Der brennende Dornbusch und die orgiastischen Tänze fielen zwar weg, dafür hatte der 1,5 Tonnen schwere, goldfarbene Charolais-Ochse "Easy Rider" einen schönen Auftritt als Goldenes Kalb in Romeo Castelluccis Inszenierung von Schönbergs "Moses und Aron" an der Pariser Oper, lobt Manuel Brug in der Welt. Von diesem Auftritt mal abgesehen inszenierte Castellucci "nicht wirklich, er schafft eher eine neutrale, ja nüchtern diskursive Installation darüber, ein Ideal zu verbreiten ohne seine ursprüngliche Kraft zu verraten. Gott ist ein Tonband, sein Wort fällt als schwarzer Magnetstreifen vom Himmel herab. Der zunächst nur hinter einem weißen Schleier zu ahnende Moses rafft, sammelt und knautscht es, später wird Aron in Abwesenheit von Moses wie ein Schamane unter dem kleidartig an ihm herabhängenden Gekräusel verschwinden. Der ganze erste Akt ist fast bewegungslos", kurz: ein "tönendes Artefakt von makelloser Kühlheit", resümiert der beeindruckte Kritiker.

In der NZZ berichtet Joseph Croitoru von der Zusammenarbeit hoher irakischer Kulturbeamter mit dem Militär. So gab es im Juni in Bagdad das "Erste irakische Theaterfestival gegen den Terrorismus" und jetzt gerade wird das "Erste irakische Filmfestival gegen den Terrorismus" für nächsten Oktober vorbereitet: "Ausgesuchte Cineasten sollen hier Filme zeigen, die sich mit den Untaten der IS-Jihadisten und auch mit Terrorismus im Allgemeinen auseinandersetzen. Am Vorbereitungstreffen im August nahmen wohlgemerkt auch Vertreter der irakischen Sicherheitskräfte teil. Einer von ihnen, Saad Maan, Brigadegeneral der Staatssicherheit und Sprecher des Innenministeriums, forderte sogar, dass sich die Filmregisseure vor Beginn der Dreharbeiten von Sicherheitsbeamten beraten lassen."

Weiteres: Barbara Villiger Heilig begleitet für die NZZ als embedded journalist das Schauspielhaus Zürich zu einer Aufführung von Dürrenmatts "Physiker" beim Wuzhen Theatre Festival.
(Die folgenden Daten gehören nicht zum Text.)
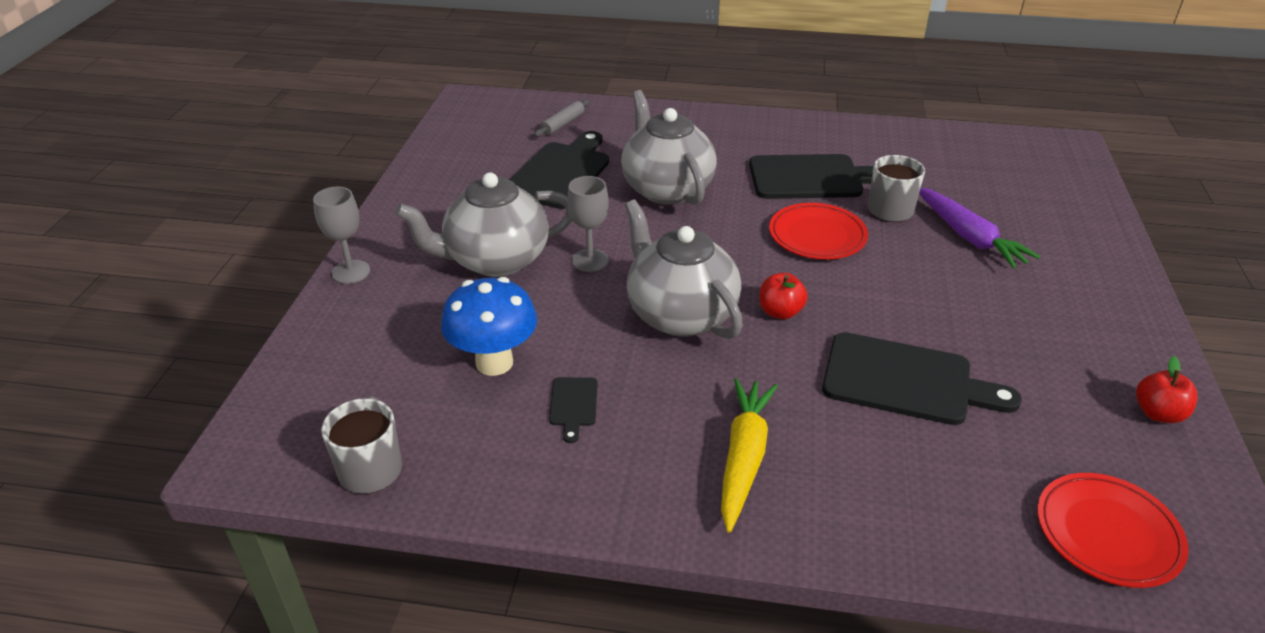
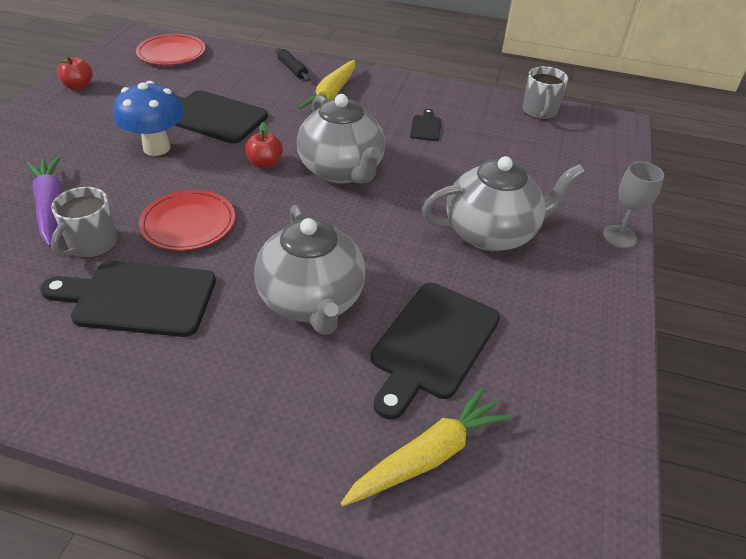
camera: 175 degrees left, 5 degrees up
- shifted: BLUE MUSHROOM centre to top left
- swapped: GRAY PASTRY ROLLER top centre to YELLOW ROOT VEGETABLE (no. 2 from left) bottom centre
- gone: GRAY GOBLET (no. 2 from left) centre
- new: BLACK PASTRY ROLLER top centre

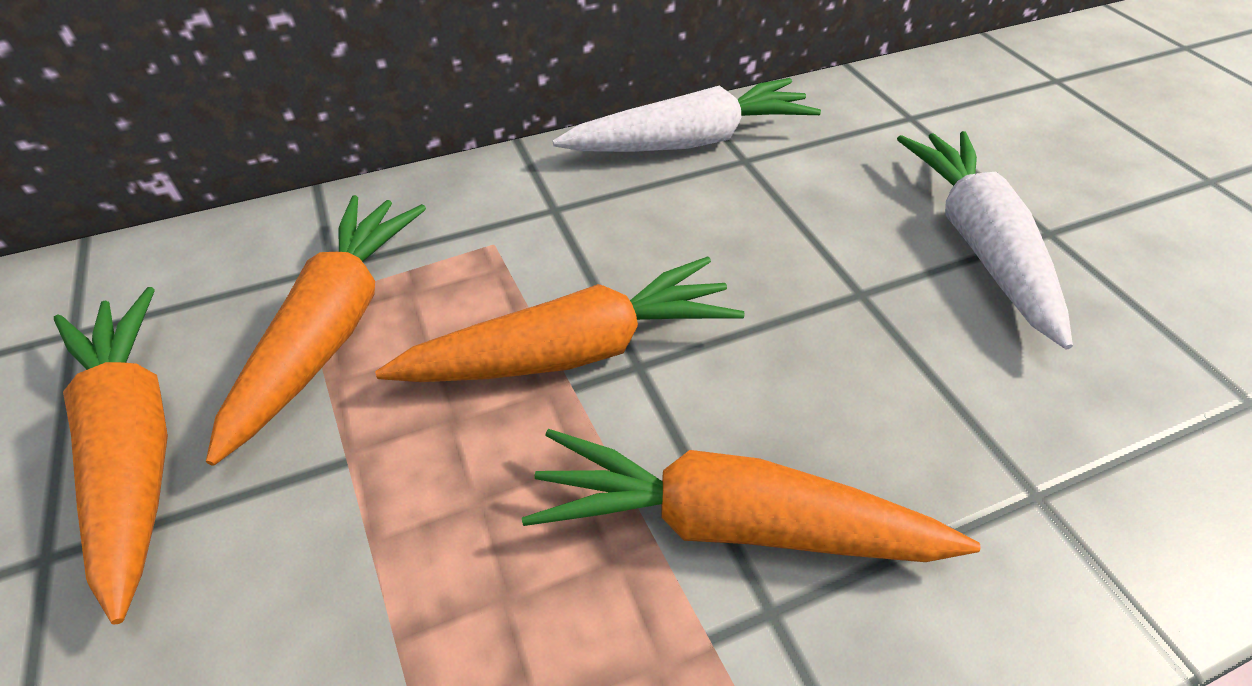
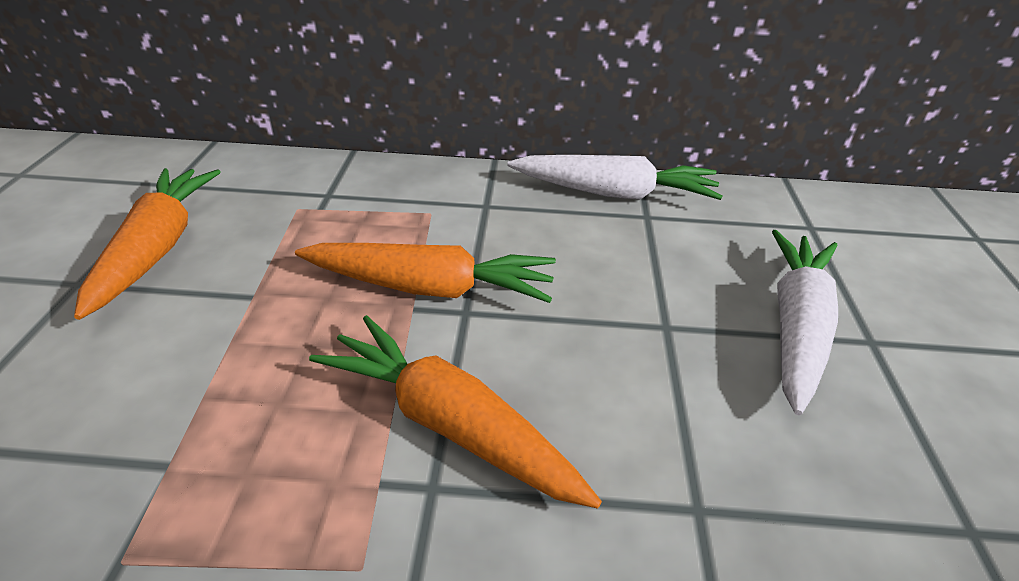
camera: 25 degrees right, 10 degrees down
- gone: BRIGHT ORANGE ROOT VEGETABLE (no. 2 from left) middle left

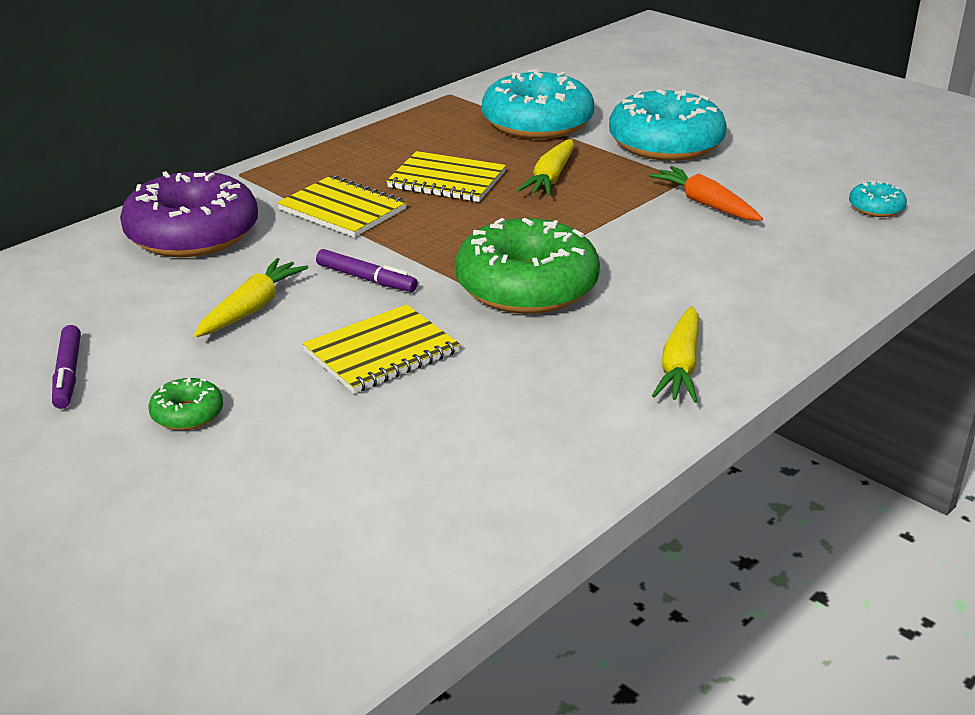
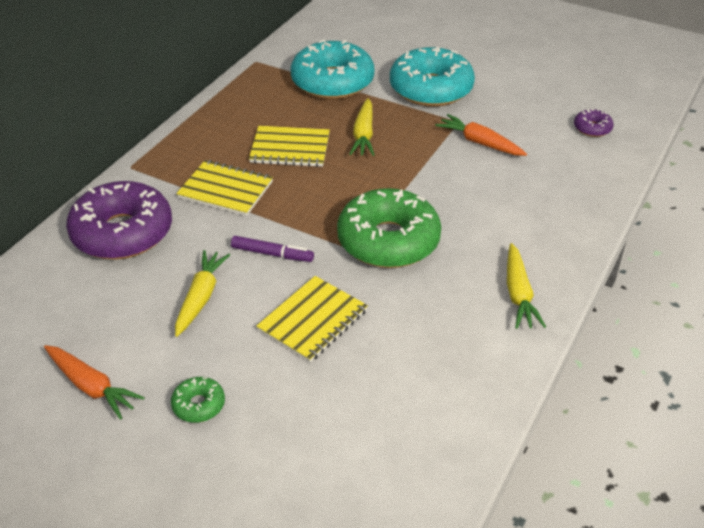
camera: 15 degrees left, 10 degrees up
- swapped: ROYAL PURPLE FELT PEN (no. 1 from left) middle left to BRIGHT ORANGE ROOT VEGETABLE (no. 1 from left) bottom left
- repainted: TURQUOISE DONUT (no. 3 from left) top right to ROYAL PURPLE DONUT (no. 2 from left) top right

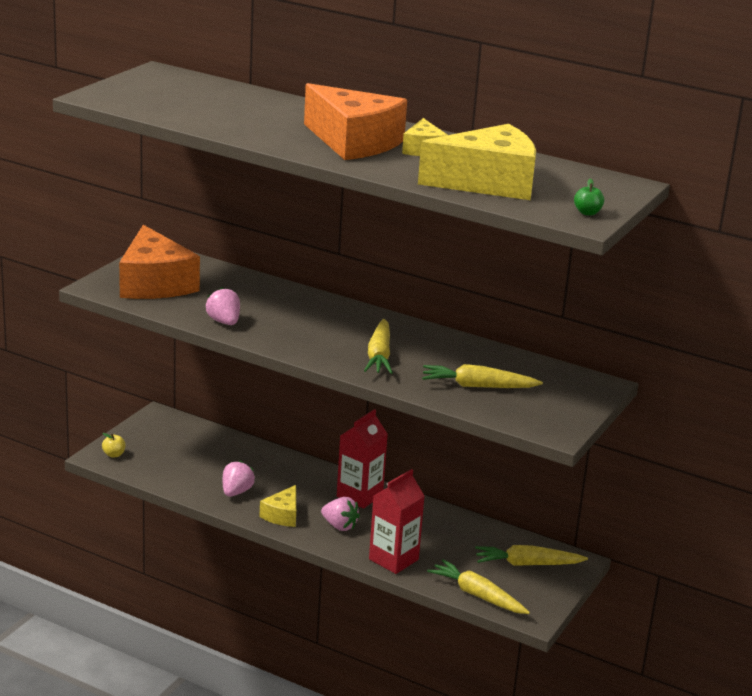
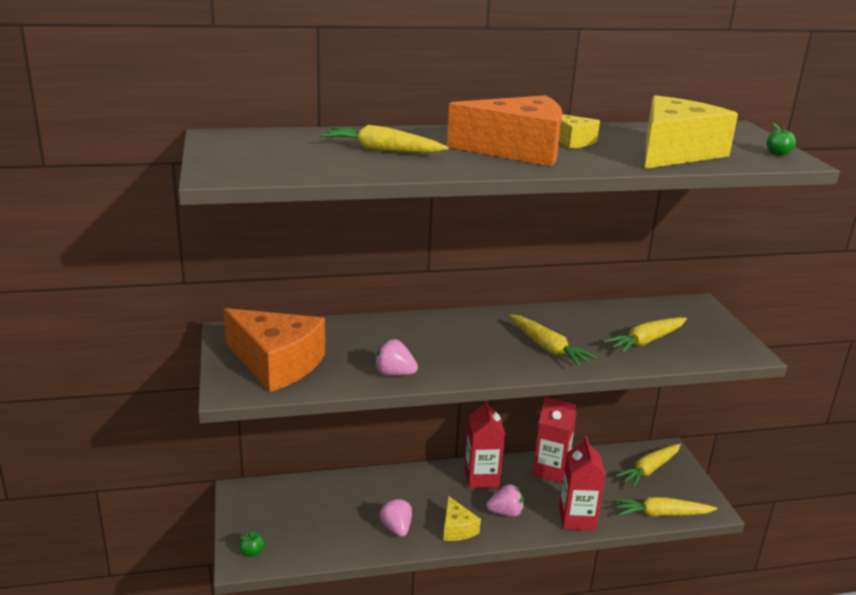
camera: 40 degrees left, 0 degrees up
- repainted: YELLOW APPLE FRUIT middle left to LEAF-GREEN APPLE FRUIT (no. 1 from left) bottom left
- new: YELLOW ROOT VEGETABLE (no. 1 from left) top centre
- new: SCARLET JUICE CARTON (no. 2 from left) bottom centre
Regisseur Andreas Kriegenburger spricht im Interview mit dem Standard über seine Inszenierung von Gorkis Sozialdrama "Wassa Schelesnowa" am Burgtheater. Für die SZ besucht Paul-Anton Krüger in Teheran den Schauspieler Saman Arastu, der nach einer Geschlechtsumwandlung vor sieben Jahren lange Zeit gar nicht und derzeit nur vor kleinem Publikum in kleinem Haus auftreten darf.

Besprochen werden die österreichische Erstaufführung von Theresia Walsers "Ein bisschen Ruhe vor dem Sturm" am Wiener Hamakom Theater (Standard) und das am Berliner HAU aufgeführte, mit der Ästhetik von Computerspielen arbeitende Stück "Toxik" des Kollektivs machina eX (SZ).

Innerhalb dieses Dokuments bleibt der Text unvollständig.